Differential Diagnoses #
- Scarlet fever
- Drug reactions
- Contact dermatitis
- Roseola
- Parvovirus
- Infectious mononucleosis
Diagnostic Workup #
Rubella should be considered only if there is clinical suspicion for lack of vaccination, as in 2021 this disease has been eliminated in the US and another diagnosis is probably more likely.
Laboratory tests are often unrevealing. ELISA for rubella-specific IgM antibodies may be performed. The antibody may be detected as early as 4 days after the onset of the rash, and will likely remain detectable in serum for up to 8 weeks following.[7]
If the patient is pregnant, viral particles may be isolated from nasopharyngeal swabs. Congenital infection can be isolated from cord blood, but this is not often performed due to cost.
Treatment #
Supportive care. There is no specific indicated therapy other than palliation of symptoms with antipyretics or analgesics for prodromal accompaniment.

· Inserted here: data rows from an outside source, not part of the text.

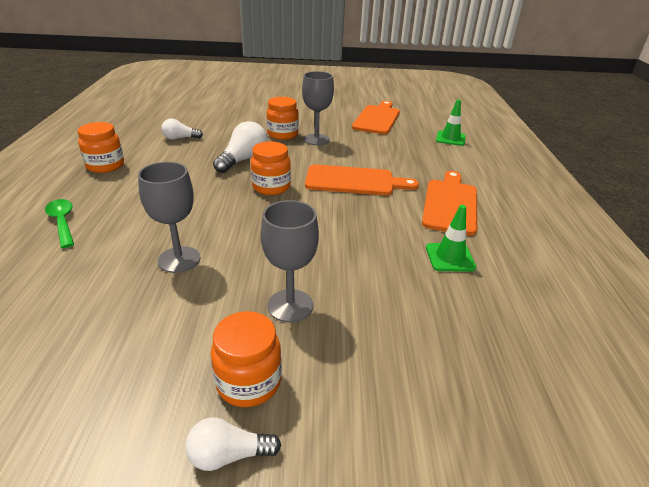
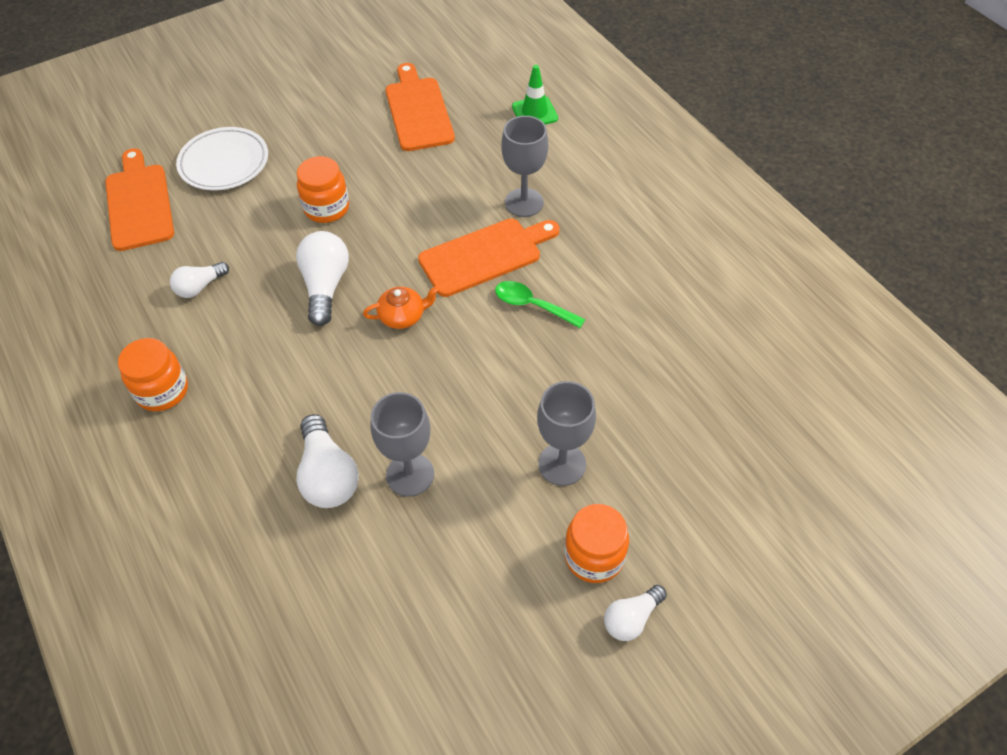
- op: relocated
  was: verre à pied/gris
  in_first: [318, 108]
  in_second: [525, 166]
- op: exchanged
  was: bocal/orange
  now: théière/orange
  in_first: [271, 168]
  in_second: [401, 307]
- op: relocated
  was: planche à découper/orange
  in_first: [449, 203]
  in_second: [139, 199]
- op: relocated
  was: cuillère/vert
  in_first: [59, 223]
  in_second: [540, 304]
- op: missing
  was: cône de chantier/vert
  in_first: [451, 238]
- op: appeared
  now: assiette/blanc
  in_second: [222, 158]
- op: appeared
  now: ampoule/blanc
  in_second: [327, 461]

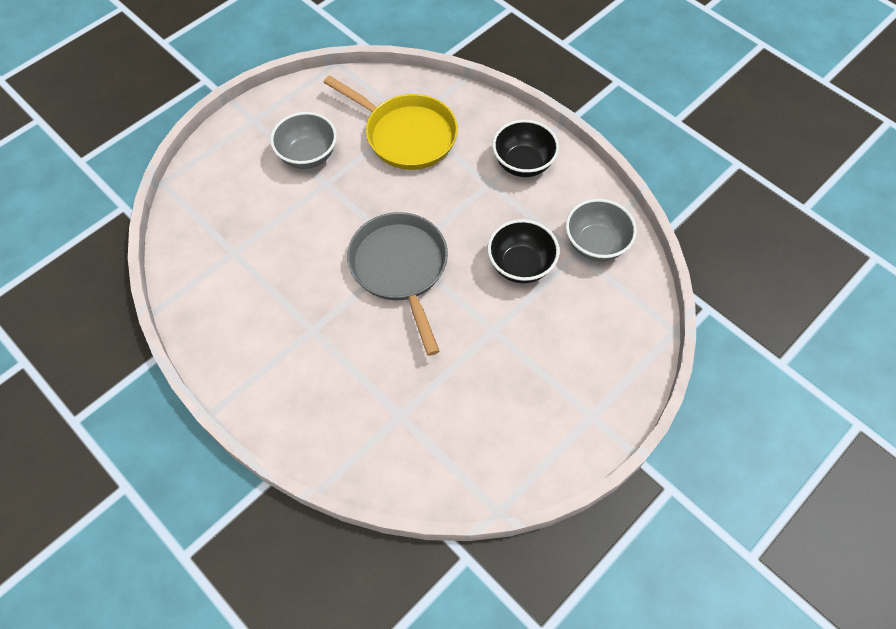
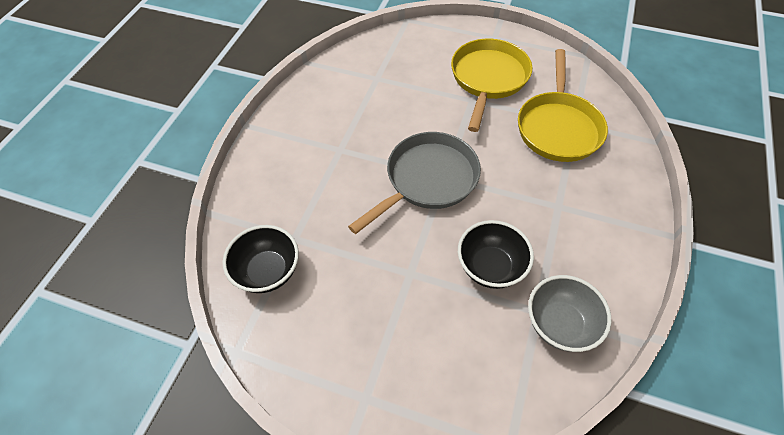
- op: exchanged
  was: bol/gris
  now: poêle/jaune
  in_first: [303, 140]
  in_second: [491, 85]
- op: relocated
  was: bol/noir
  in_first: [525, 148]
  in_second: [261, 259]

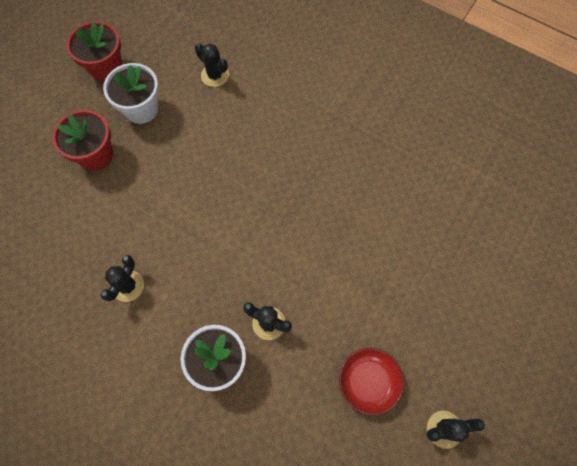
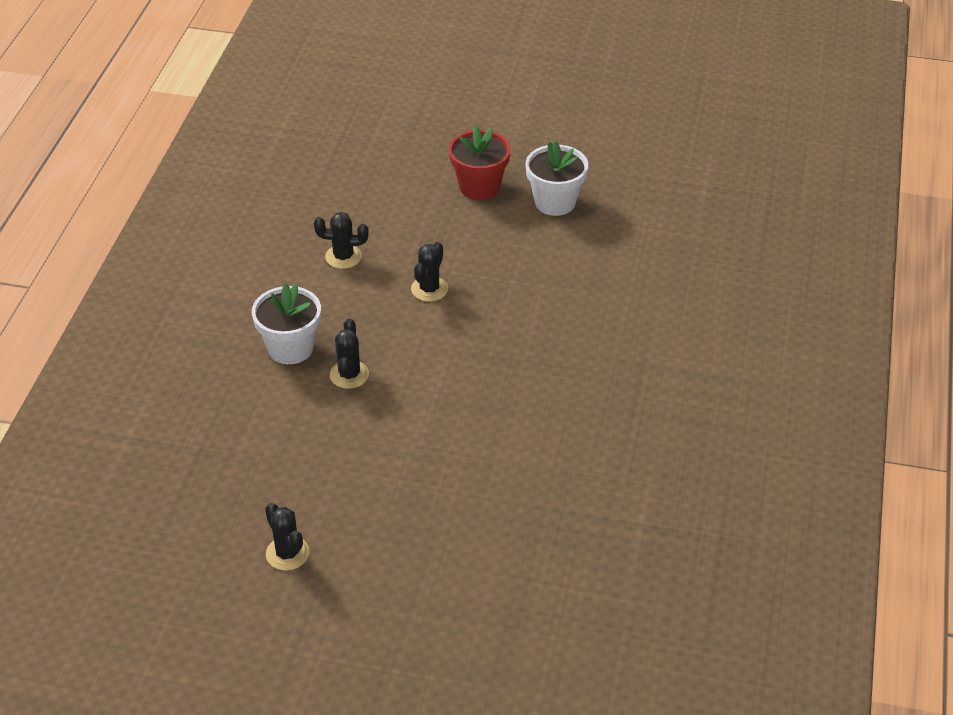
- op: missing
  was: pot de fleurs/rouge
  in_first: [94, 51]
- op: relocated
  was: cactus/noir
  in_first: [212, 65]
  in_second: [429, 272]
- op: missing
  was: bol/rouge
  in_first: [371, 381]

The rash will self-resolve without scarring. Focus has been, and should remain on prevention with the MMR vaccine.[8]
References #
- Gershon AA. Rubella virus. In: Principles and Practices of Infectious Diseases, Third Edition, Mandell GL, Douglas Jr RG, Bennett JE (Eds), Churchill Livingstone, New York 1990. p.1242.
- Rubella. In: Epidemiology and Prevention of Vaccine-Preventable Diseases, 12th Ed, Atkinson W, Wolfe C, Hamborsky (Eds), Public Health Foundation, Washington, DC 2011.
- American Academy of Pediatrics. Rubella. In: Red Book: 2018 Report of the Committee on Infectious Diseases, 31st ed, Kimberlin DW, Brady MT, Jackson MA, Long SS (Eds), American Academy of Pediatrics, Itasca, IL 2018. p.705.
- Plotkin SA. History of rubella and the recent history of cell culture. In: Vaccinia, Vaccination, Vaccinology: Jenner, Pasteur and their Successors, Plotkin S, Fantini B (Eds), Elsevier, Paris 1996. p.271.
- Gershon AA. Rubella virus. In: Principles and Practices of Infectious Diseases, Third Edition, Mandell GL, Douglas Jr RG, Bennett JE (Eds), Churchill Livingstone, New York 1990. p.1242.
- Cherry J, Baker A.. Rubella virus.. In: Feigin and Cherry’s Textbook of Pediatric Infectious Diseases, 8th ed., Cherry JD, Harrison GJ, Kaplan SL (Eds), Elsevier, Philadelphia 2019. p.1601.
- Best JM, Icenogle JP, Brown DWG. Rubella. In: Principles and Practices of Clinical Virology, 6th Ed, Zuckerman AJ, Banatvala JE, Schoub BD, et al (Eds), John Wiley & Sons, Ltd, West Sussex, UK 2009. p.561.
- Plotkin SA, Reef SE. Rubella vaccine. In: Vaccines, 5th Ed, Plotkin S, Orsenstein W, Offit P (Eds), Saunders Elsevier, Philadelphia 2008. p.735.